Manchester City Women forced to postpone League Cup clash with Leicester due to positive Covid cases

A professional women’s match in England has been postponed because of Covid cases for the first time this season, while Chelsea will be without their first-choice goalkeeper Ann-Katrin Berger for Thursday’s all-important Women’s Champions League game away at Wolfsburg, as increased case numbers impact the sport.

Manchester City’s away Women’s League Cup group-stage match at Leicester City on Wednesday night has been postponed because of an unspecified number of positive Covid-19 cases recorded within the Manchester City squad.

On the contrary, Chelsea’s European fixture on Thursday is not currently in any doubt, but they will be playing without Germany shot-stopper Berger and midfielder Drew Spence, with manager Emma Hayes confirming that both players have tested positive. The English side would qualify for the quarter-finals if they win or draw, but know they could be eliminated if they were to lose to two-time champions Wolfsburg by more than a one-goal margin.

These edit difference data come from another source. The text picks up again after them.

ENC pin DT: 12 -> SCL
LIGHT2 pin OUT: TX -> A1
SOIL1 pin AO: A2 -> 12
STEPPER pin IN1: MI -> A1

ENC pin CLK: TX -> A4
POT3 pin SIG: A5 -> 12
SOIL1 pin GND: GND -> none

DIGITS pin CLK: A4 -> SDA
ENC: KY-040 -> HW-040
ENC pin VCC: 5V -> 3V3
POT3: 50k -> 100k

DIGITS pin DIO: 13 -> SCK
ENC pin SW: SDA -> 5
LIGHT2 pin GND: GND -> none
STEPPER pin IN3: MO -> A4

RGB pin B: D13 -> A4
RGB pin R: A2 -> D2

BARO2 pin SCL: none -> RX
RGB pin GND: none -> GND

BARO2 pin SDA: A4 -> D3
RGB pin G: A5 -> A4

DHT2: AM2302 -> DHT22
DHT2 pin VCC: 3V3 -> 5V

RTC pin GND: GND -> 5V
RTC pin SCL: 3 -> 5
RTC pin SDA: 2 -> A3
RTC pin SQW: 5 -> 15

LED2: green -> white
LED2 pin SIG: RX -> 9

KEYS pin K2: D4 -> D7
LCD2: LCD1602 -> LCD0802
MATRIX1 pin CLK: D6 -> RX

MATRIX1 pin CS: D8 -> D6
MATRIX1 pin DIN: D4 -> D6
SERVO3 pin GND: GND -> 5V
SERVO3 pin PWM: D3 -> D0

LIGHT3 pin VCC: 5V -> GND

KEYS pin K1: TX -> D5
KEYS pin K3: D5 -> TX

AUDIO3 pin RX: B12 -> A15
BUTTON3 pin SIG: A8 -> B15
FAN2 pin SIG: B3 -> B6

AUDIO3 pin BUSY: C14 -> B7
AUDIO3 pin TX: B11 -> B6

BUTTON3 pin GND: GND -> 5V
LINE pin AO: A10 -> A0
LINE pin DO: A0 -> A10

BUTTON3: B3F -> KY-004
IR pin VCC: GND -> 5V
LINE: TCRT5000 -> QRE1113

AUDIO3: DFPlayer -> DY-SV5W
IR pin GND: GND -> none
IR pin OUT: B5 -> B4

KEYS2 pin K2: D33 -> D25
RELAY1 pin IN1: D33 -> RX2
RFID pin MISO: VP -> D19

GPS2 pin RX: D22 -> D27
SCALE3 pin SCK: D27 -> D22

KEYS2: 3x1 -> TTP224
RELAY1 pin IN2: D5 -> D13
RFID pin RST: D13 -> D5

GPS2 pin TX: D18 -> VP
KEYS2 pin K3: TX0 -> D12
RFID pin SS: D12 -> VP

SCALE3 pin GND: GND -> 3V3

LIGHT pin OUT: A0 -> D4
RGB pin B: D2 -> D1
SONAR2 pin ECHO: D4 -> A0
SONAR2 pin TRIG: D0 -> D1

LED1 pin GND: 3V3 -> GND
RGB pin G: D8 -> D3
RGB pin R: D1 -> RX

For Manchester City, England midfielder Keira Walsh and Canada forward Janine Beckie tested positive for Covid on Saturday and were therefore ruled out of Sunday’s 3-2 win away at Birmingham City. However, on Wednesday afternoon, it was revealed that additional players in the squad had since tested positive too, prompting their trip to face Leicester to be rearranged. The names of those additional players have not been revealed.

England right-back Lucy Bronze had also missed Sunday’s match at St Andrew’s “as a precaution”, following Test and Trace guidelines. It is understood that Manchester City took the voluntary decision to switch to testing their women’s players on a daily basis – more frequently than the league’s new three-tests-per-week instructions – as an extra precaution in light of Walsh and Beckie’s positive tests.

Wednesday’s postponement is the professional English women’s game’s first relating to Covid cases since January, following a period of relative normality since a swathe of postponements at the start of 2021 at the peak of the spread of the Delta variant in the UK.

The newer Omicron variant has seen infection levels rise across the country. Last week, eight Covid cases were recorded across the WSL and Championship, which was the highest figure since July, when case levels were twice as high.

Hayes says her club have taken a “common sense” attitude to be cautious about the variant, explaining: “The realities are, Omicron is everywhere, and all parts of society are affected.

“We’ve kept the players outside. Even here [in Wolfsburg] the players will remain in their rooms and then we’ll just go to the training pitch and come [straight] back. [We’re wearing] even thicker masks, using more spacing on buses and on the plane etc, it’s a common sense approach.

“And I hate to say this but we have the experience of being in this position before. We’ve learnt a lot about how to socially distance appropriately, but as we all know, you cannot prevent it, you can just minimise the impact to our squad so we can finish the calendar year for the next two games.”

In England’s top two women’s divisions, around 80 per cent of players have been double jabbed, while 90 per cent of staff members are fully vaccinated.

Hayes revealed that every Chelsea Women player has been fully vaccinated, adding that she “hopes” international players will be able to travel to visit their families abroad during the upcoming WSL winter break.

Unlike the men’s game, the top English women’s divisions are set for a three-week winter break starting from Monday, December 20, which club sources are hoping will act as an unofficial circuit-breaker to halt any rise in Covid cases. The WSL will not resume until January 8.

Sources have told Telegraph Sport that at least one unnamed WSL club has invited their players to receive their booster jabs at their club’s training ground this week. Across the league, the FA are understood to have instructed clubs to encourage their players to receive their boosters.